3. The method as defined in claim 1 wherein the blades combined in the blade array pattern have a center of gravity within an acceptable range with respect to a reference point of the integrally bladed rotor to be fabricated, the reference point being on a rotating axis of the integrally bladed rotor.
4. The method as defined in claim 1 wherein step (c) is performed in a computing process using the geometric data of both the disc and individual blades such that a center of gravity of the integrally bladed rotor to be fabricated, is within an acceptable range with respect to a reference point of the integrally bladed rotor to be fabricated, the reference point being on a rotating axis of the integrally bladed rotor.
5. The method as defined in claim 1 wherein the welding in step (d) is conducted in a linear friction welding procedure.

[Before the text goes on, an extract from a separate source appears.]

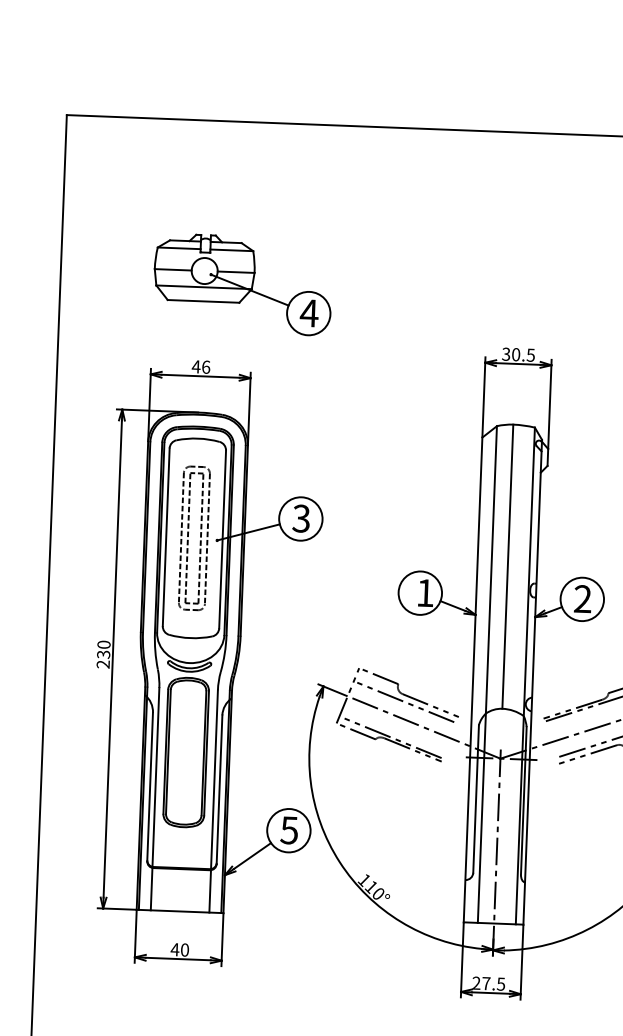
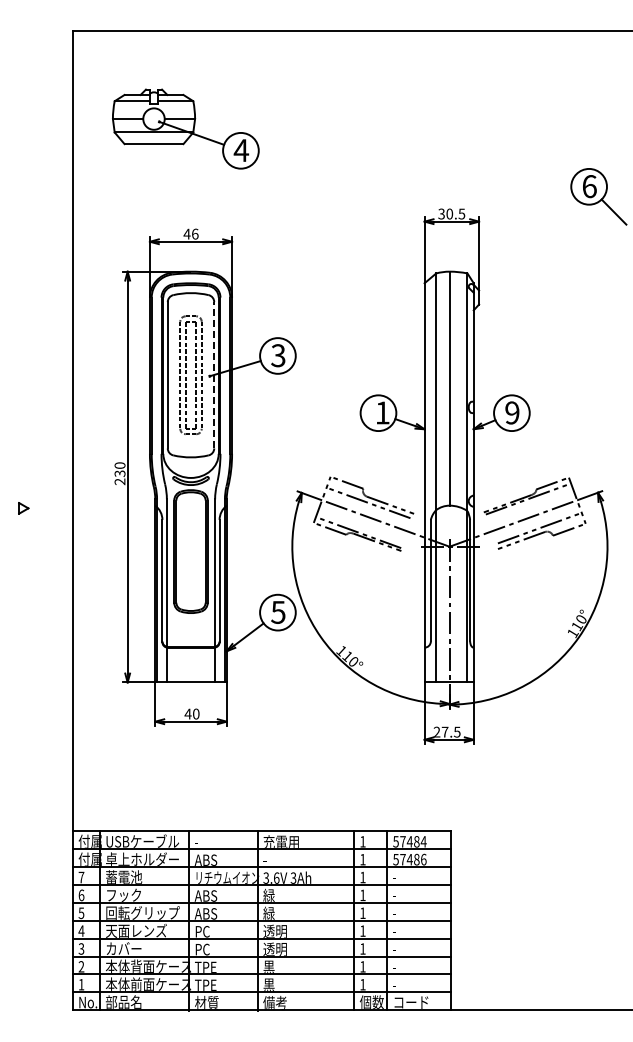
part: (242, 283) -> (185, 128), moved
line: (222, 538) -> (214, 374), solid -> dashed
text: (583, 598) -> (512, 412), 2 -> 9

6. A method of fabricating an integrally bladed rotor of a gas turbine engine, the integrally bladed rotor including a disc with an array of blades affixed to the disc, the blades extending radially outwardly and being circumferentially spaced apart, the method comprising:
a) operating a milling machine to cut a blank of the integrally bladed rotor secured in a device for ensuring a machining position, thereby forming the integrally bladed rotor having the blades extending from the disc to be fabricated;
b) scanning the fabricated integrally bladed rotor to generate a complete 3-dimensional profile of the integrally bladed rotor before removing the integrally bladed rotor from the device;
c) calculating a center of gravity of the integrally bladed rotor and verifying whether or not the center of gravity is within an acceptable range with respect to a reference point of the integrally bladed rotor; and
d) removing the integrally bladed rotor from the device if the verification has a positive result.
7. The method as defined in claim 7 comprising further machining the fabricated integrally bladed rotor if the verification in step (c) has a negative result and then repeating step (c).
8. The method as defined in claim 7 wherein step (b) is conducted with a non-contact 3-dimensional scanning system.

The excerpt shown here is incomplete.